The many-sidedness of the Kuindzhi genius, as Arkady Protsenko wrote in the Priazovsky Rabochy newspaper on 9 July 2008, is a truly unparalleled phenomenon in the history of Russian art. He was a unique painter, teacher of life and musician. But it turns out that this does not exhaust all the creative manifestations of the artist’s comprehensive nature. Kuindzhi was a chess player! That was another facet of his incomprehensible talent.

Chess has long attracted the attention of prominent scholars, poets, artists, and other artists. They devoted their leisure hours to the game of chess and highly valued the ancient intellectual game.
It may be noted that friendship between Mendeleev and Kuindzhi, both very strong chess players, lasted for many years. Both had an exceptional understanding of chess and intuition. They were real "artists" of chess.
A memorial museum was created in Mendeleev’s flat at the St. Petersburg University of which he was a professor for a quarter of a century. There, among other exhibits, drawings and photographs capturing the scientist at a chessboard are displayed. Once a week, the Mendeleevs hosted dinner parties. Among guests were such artists as Kuindzhi, Yaroshenko, Kramskoy, Shishkin and Savitsky.
Mendeleev’s chess partners were all kind of people.
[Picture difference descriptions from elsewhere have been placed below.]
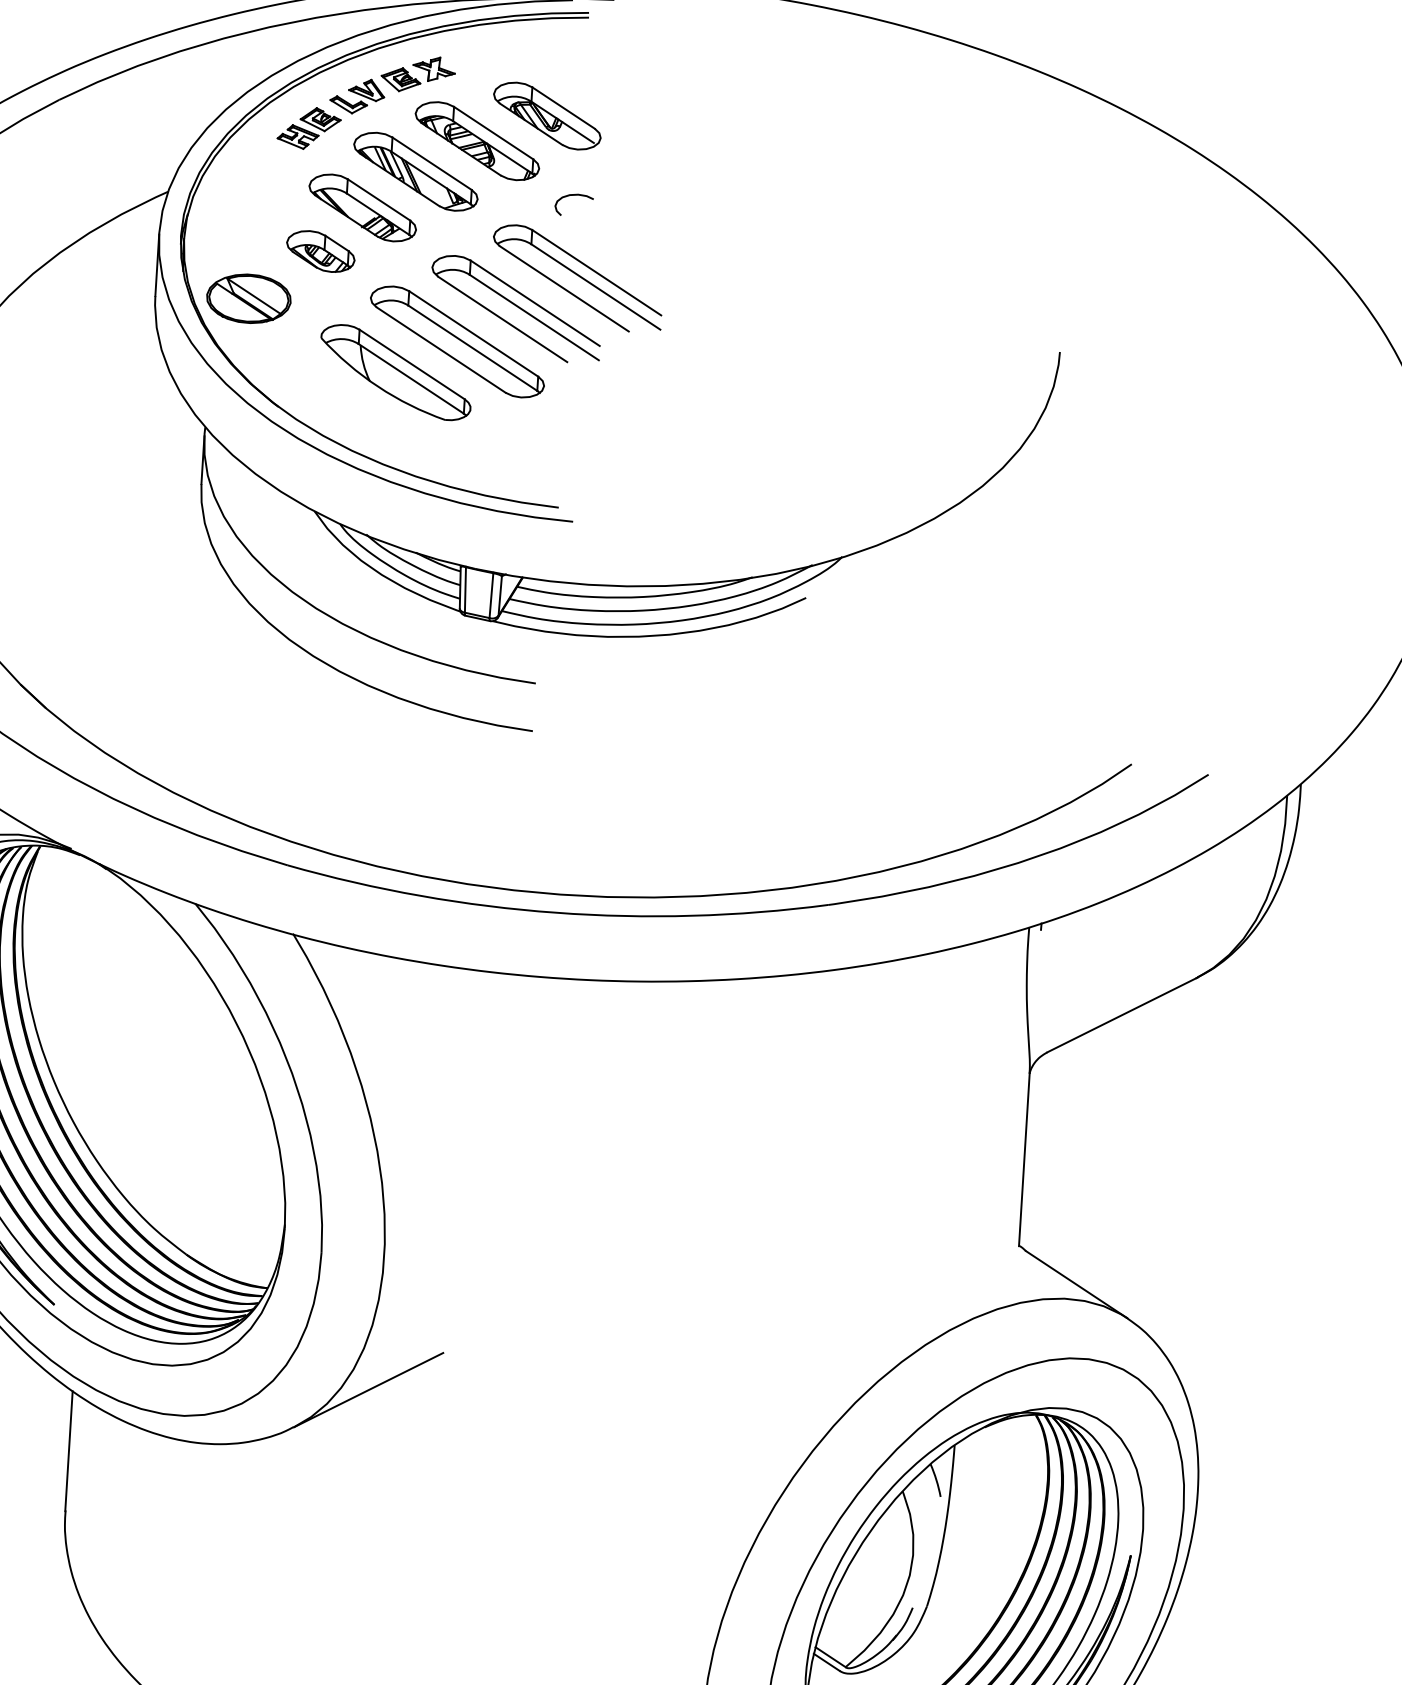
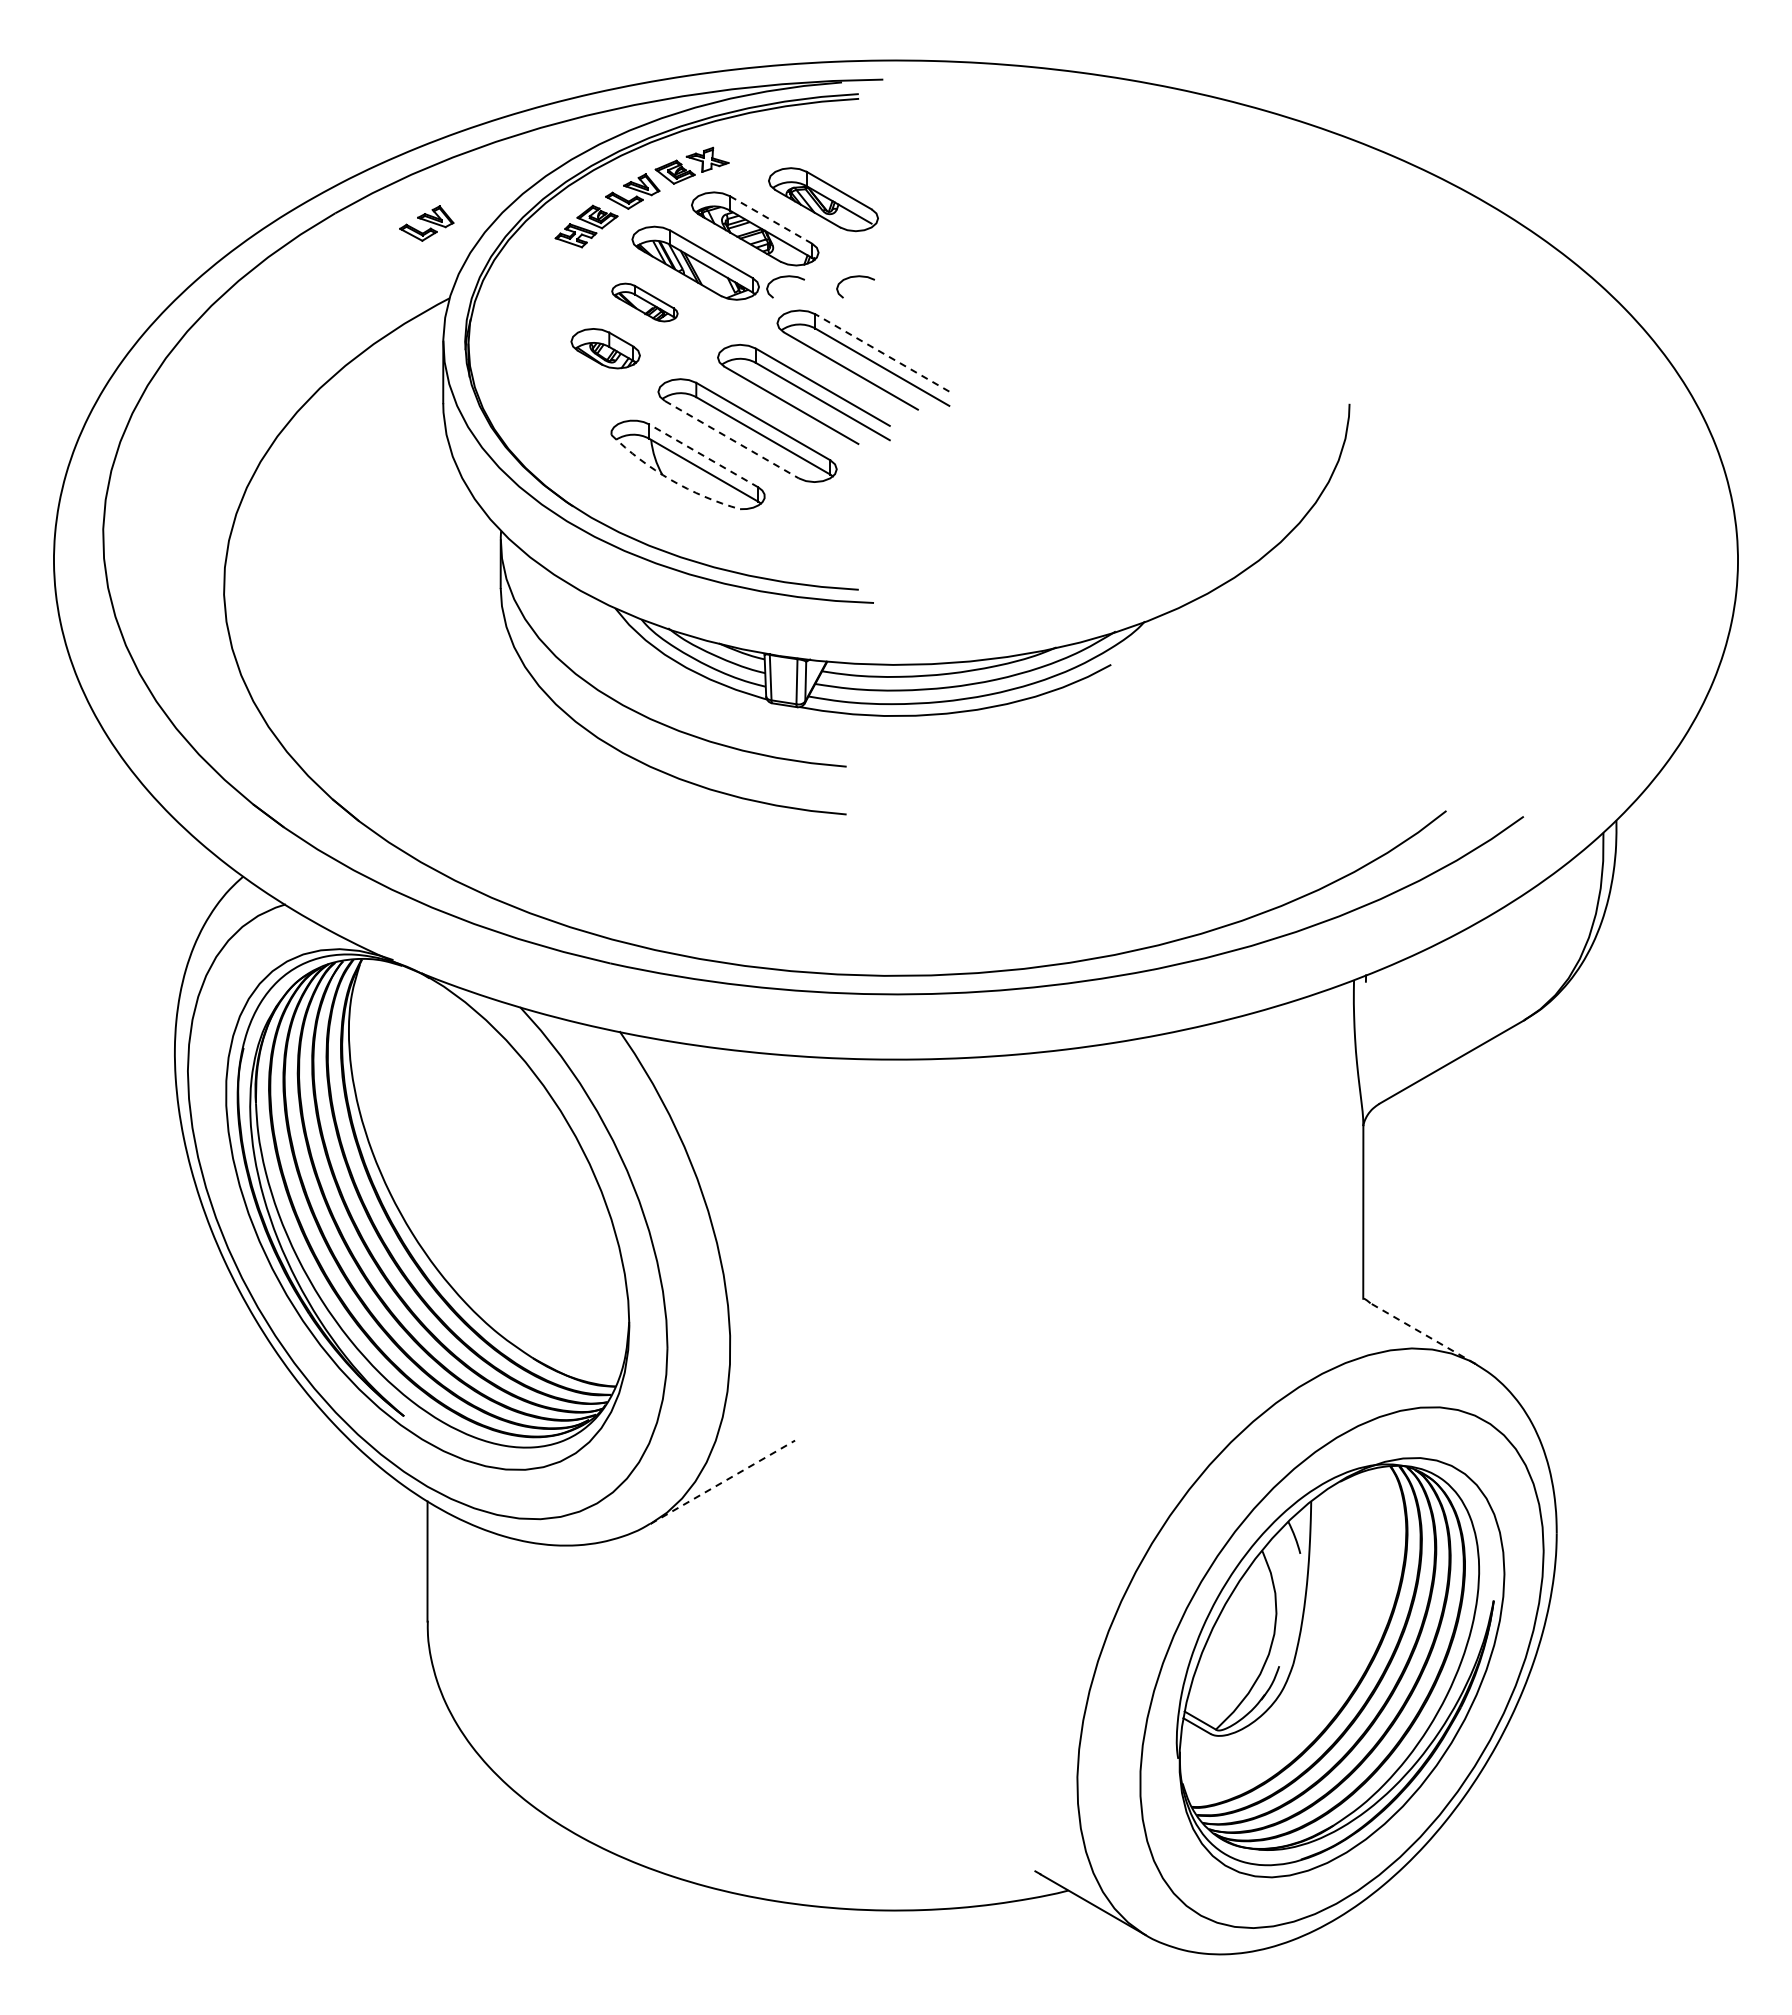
part: (149, 115) -> (426, 223), added
line: (493, 132) -> (770, 219), solid -> dashed
curve: (504, 191) -> (785, 277), added
part: (362, 207) -> (644, 302), size x0.6
line: (595, 272) -> (881, 352), solid -> dashed
part: (248, 299) -> (536, 400), removed
line: (441, 349) -> (732, 439), solid -> dashed
line: (411, 364) -> (703, 455), solid -> dashed
arc: (378, 387) -> (671, 480), solid -> dashed
line: (1076, 1284) -> (1422, 1333), solid -> dashed
line: (369, 1389) -> (723, 1481), solid -> dashed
His closest friend Arkhip Ivanovich Kuindzhi was one of them. The young mistress of the house, Anna Ivanovna Mendeleeva, who had graduated from the Academy of Arts by that time, considered A. Kuindzhi as her guardian and was always happy to see him.
It is worth trying to understand Kuindzhi and Mendeleev’s personalities, because both were outstanding characters. Pondering on the different aspects of the great artist's activities, friends noted his love for the game of chess. They emphasized that he played sharply and sometimes quite passionately. However, despite his southern temperament, the artist had decent amount of endurance and composure when he was playing chess. Mendeleev’s friend M. Pankov recalled: "Dmitry Ivanovich loved chess, but he was terribly worried about the outcome of each game." It is known that the scientist was always rather nervous when playing chess. Yaroshenko won almost always while Arkhip Ivanovich usually lost.
After losing the game, he was angry for a long time. Calming down, he assured that Kuindzhi's victory was simply a misunderstanding: after all, it was not Kuindzhi but he, Mendeleev, who defeated the once famous chess player Chigorin, who had claimed no less than the title of world champion. Mikhail Ivanovich Chigorin was the first Russian chess player to fight for the world chess crown. There is only one amateur photo that captures Mendeleev and Kuindzhi playing chess. The photograph was taken in the scientist’s flat.
Later, it was published several times in the press. The circumstances for the appearance of this photo were never considered, although, in our opinion, this is exactly what is of undoubted interest.
The photo captures the meeting of the famous chemist and a no less famous artist at the chessboard. The whole room is filled with bookcases with books that make up the scholar's personal library, in which, by the way, there were three different practical guides on chess. The widow of a scientist Anna Ivanovna wrote in one of her letters: “Dmitry Ivanovich was interested in the theory of a chess game and was familiar with it...”
The chess opponent of the 48-year-old scientist, captured on the photo, is the famous Russian artist Arkhip Ivanovich Kuindzhi (8 years younger than his opponent), with whom the scientist was united by a long-term friendship.  They often met at the chessboard.